Today, TRS offers turbine component repairs, new-parts manufacture, and consulting services aimed at reducing downtime, minimizing total costs, and enabling new opportunities. The outcomes expected from the company’s work: reduced downtime, fewer unexpected errors, lower costs, and less hassle.

The presenters define repair planning as the process of defining the tasks important to know with a high degree of certainty what components should be retired or repaired, and to achieve the lowest lifecycle cost for parts that should and must be repaired.

McAuley and Sobieski say the five essential ingredients to successful repair planning are the following:

    • Focus on lifecycle costs.
    • Know parts pedigrees.
    • Have a fallout plan.
    • Choose the right partners.
    • Start execution early.

They discussed each of these in turn. For lifecycle cost analysis, the speakers provide calculational examples for repairs to transition pieces and R1 ring segments, with service hours a primary variable. The results might startle you; certainly, they illustrate why this is a very important step in project cost control.

Know your parts illustrates the level of expertise necessary for an accurate evaluation of in-service components. Prior to making a repair decision the speakers say you should know lifecycle costs, hours/starts since last repair, visual appearance, repair history, the OEM’s part expectations, industry experience with a similar part. Of course, your personal experience with the repair of a similar part also is important to the evaluation.

A helpful takeaway tool is the partner evaluation process which offers a price/value comparison across the partner options entered into the equation. A discussion on contingency planning and an action plan to mitigate fallout risk.


Improve availability and reduce costs? Your data knows how. . ., Brady Kirkwood, technical services manager for EthosEnergy Group’s monitoring and diagnostics department.

Brady Kirkwood covered short-term (performance analytics) and long-term (advanced predictive AI) methods of how to identify degraded systems and provide quantifiable potential performance gains. Having the tools to evaluate the cost versus benefit of individual system upgrades/repairs to plant systems is critical to improving performance with today’s limited maintenance budgets.

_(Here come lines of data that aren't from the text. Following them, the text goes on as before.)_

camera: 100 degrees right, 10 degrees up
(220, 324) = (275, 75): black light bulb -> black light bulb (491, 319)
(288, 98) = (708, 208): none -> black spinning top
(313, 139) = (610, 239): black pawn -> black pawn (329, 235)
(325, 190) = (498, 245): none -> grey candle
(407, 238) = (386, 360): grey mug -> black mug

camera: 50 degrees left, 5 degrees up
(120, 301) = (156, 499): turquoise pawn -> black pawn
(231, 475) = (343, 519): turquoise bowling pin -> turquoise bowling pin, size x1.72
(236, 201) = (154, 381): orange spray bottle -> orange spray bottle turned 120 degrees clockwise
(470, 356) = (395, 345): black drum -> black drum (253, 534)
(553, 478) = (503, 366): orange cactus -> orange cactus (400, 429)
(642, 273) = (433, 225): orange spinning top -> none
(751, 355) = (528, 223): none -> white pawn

The speaker provides profiles of real events resolved by EEG, including these:

    • Hidden problem with inlet fogging causing a reduction in plant output.
    • An OEM “repaired” bearing oil leak causing compressor fouling.
    • Slow degradation in turbine performance during a period of high demand.
    • Forced outages caused by lean blowouts.
    • Fouling of inlet filters caused by the increased particulate loading attributed to forest fires.

Two goals of the presentation are to identify hidden issues and predict future issues, thereby reducing reactive activities that result in unbudgeted costs. Kirkwood walks you through a plan for reducing reactive maintenance, how to conduct a thermal performance audit to identify underperforming systems, short-term versus long-term solutions, and the financial impacts of unplanned outages and lost generation.

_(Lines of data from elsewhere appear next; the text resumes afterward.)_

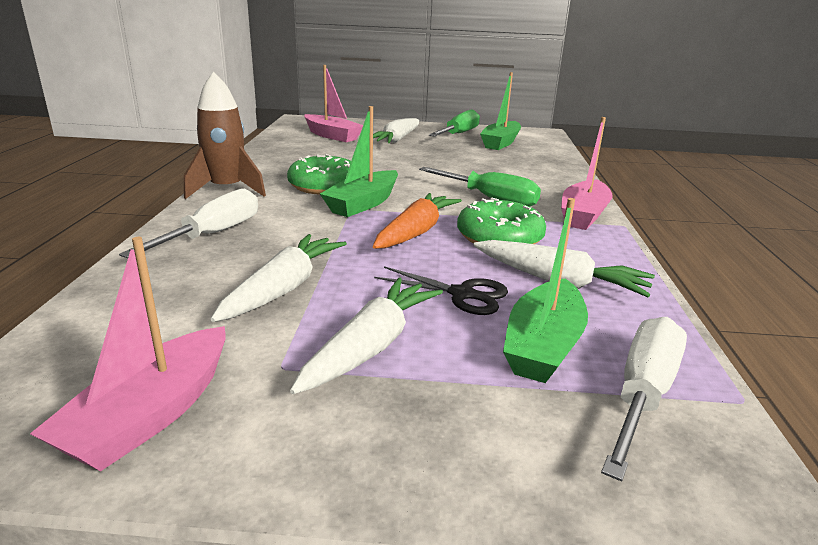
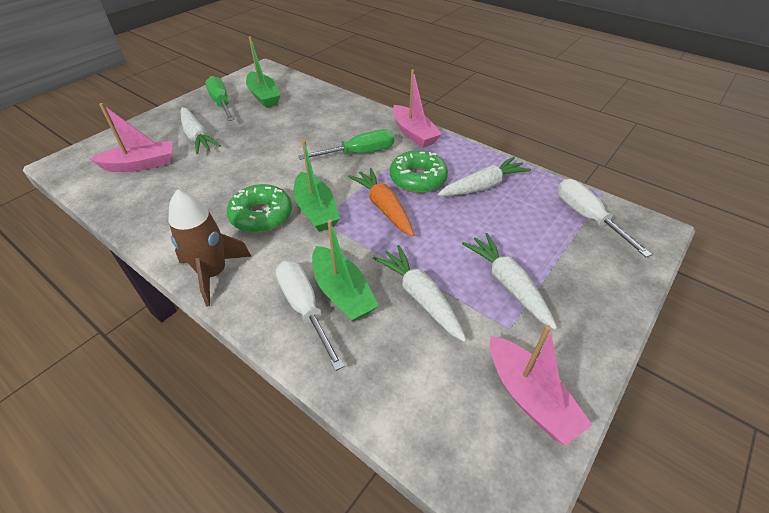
camera: 55 degrees left, 20 degrees up
(462, 294) = (475, 226): black scissors -> none
(543, 345) = (538, 224): green boat -> green boat (342, 292)

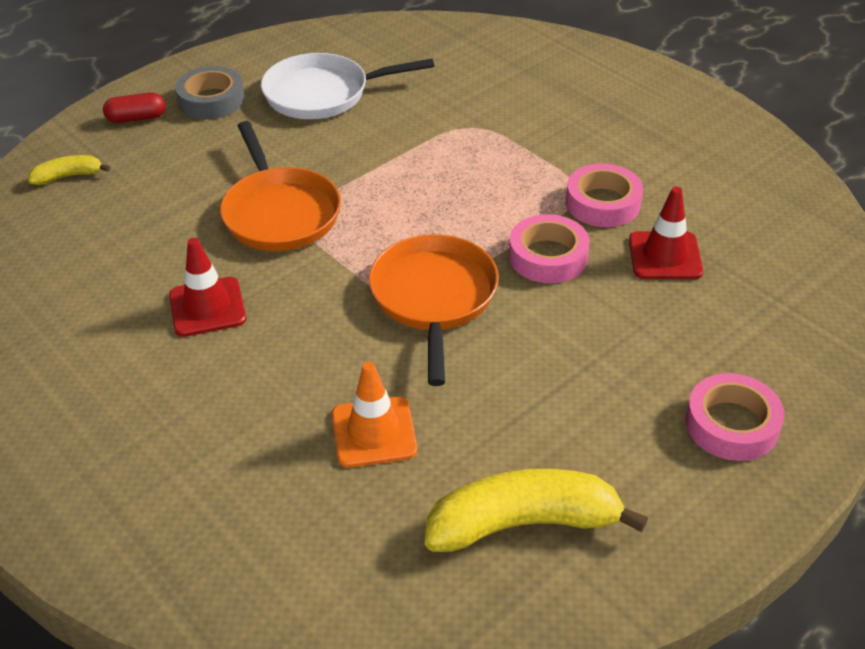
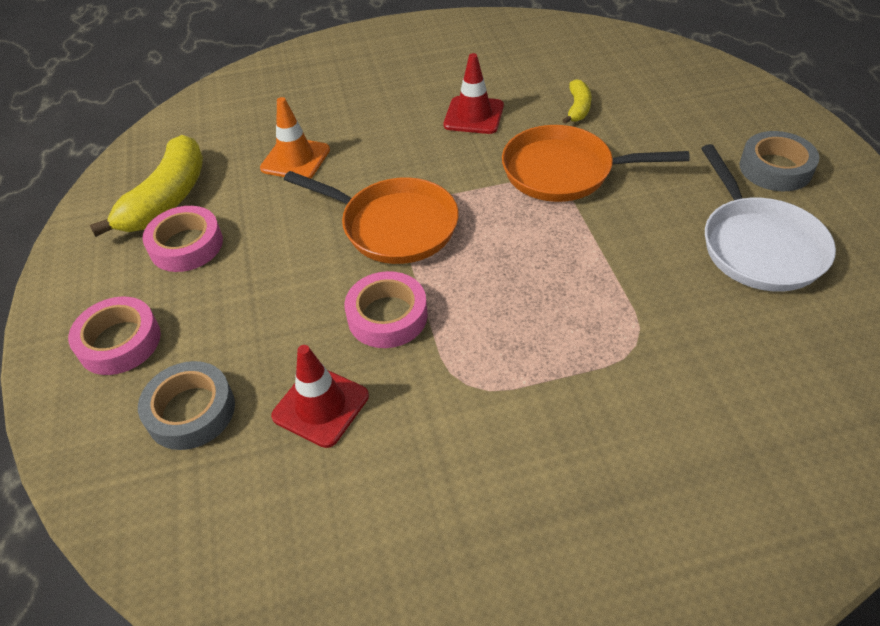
camera: 120 degrees right, 5 degrees up
(68, 176) = (681, 78): yellow banana -> yellow banana (578, 108)
(136, 118) = (759, 121): red capsule -> none
(323, 94) = (758, 246): white pan -> white pan turned 150 degrees clockwise
(603, 203) = (433, 397): pink tape -> pink tape (186, 245)
(741, 328) = (191, 411): none -> grey tape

Unfortunately, this presentation was not recorded for post-presentation viewing. However, you can write the speaker for a copy of his informative presentation at brady.kirkwood@ethosenergygroup.com.


Decrease cost and simplify outage planning with zero-leak-time components, John Jensen, VP new-product commercialization, EthosEnergy Group.

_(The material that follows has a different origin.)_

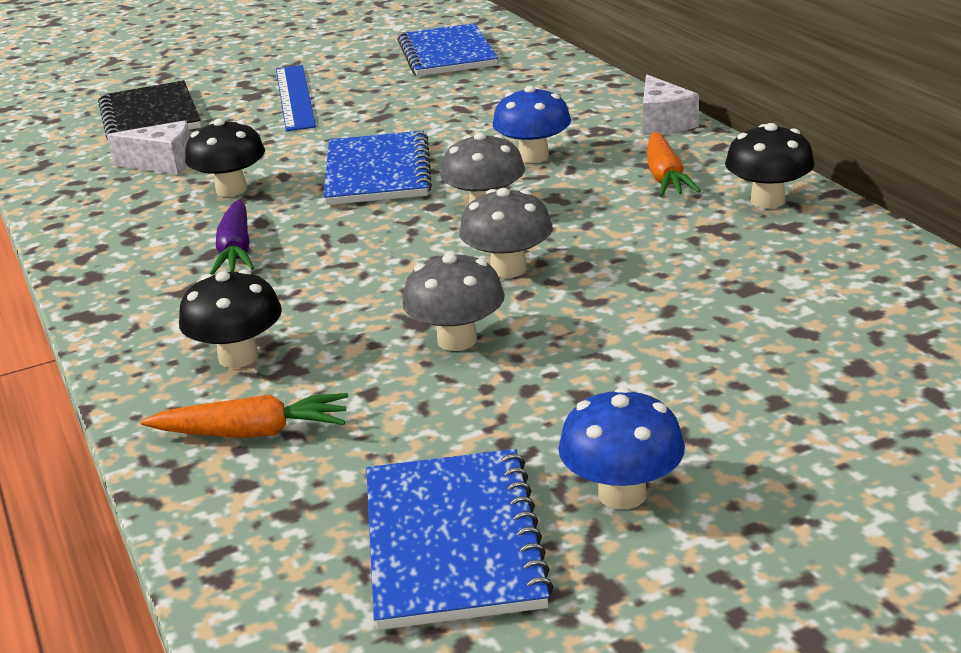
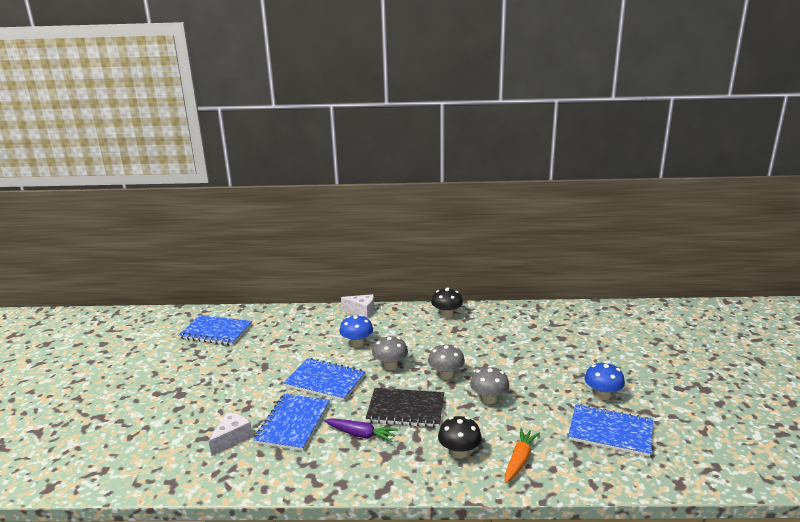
camera: 65 degrees left, 5 degrees down
(150, 116) = (157, 432): black notebook -> black notebook (406, 409)
(231, 190) = (293, 423): black mushroom -> blue notebook
(294, 97) = (203, 382): blue ruler -> none
(665, 177) = (407, 325): orange carrot -> none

John Jensen covers the range of flexible EEG solutions geared towards improving the accuracy of your gas-turbine outage plan and reducing the risk inherent in traditional component repair services. Presentation takeaways include the following:

    • Understand the obstacles to improving outage planning.
    • How to remove component repairs from outage planning.
    • EEG’s commitment to supporting customers with outage planning and emergency situations.

Jensen says EEG has the depth to effectively and efficiently manage risks in repairs, parts manufacturing, rotor life extension, multi-year maintenance contracts, and plant operations and maintenance. Its capital-parts exchange capabilities eliminate lead-time risk and scope creep of traditional repairs. Repair fallout risk is mitigated by accommodating it outside the plant’s schedule.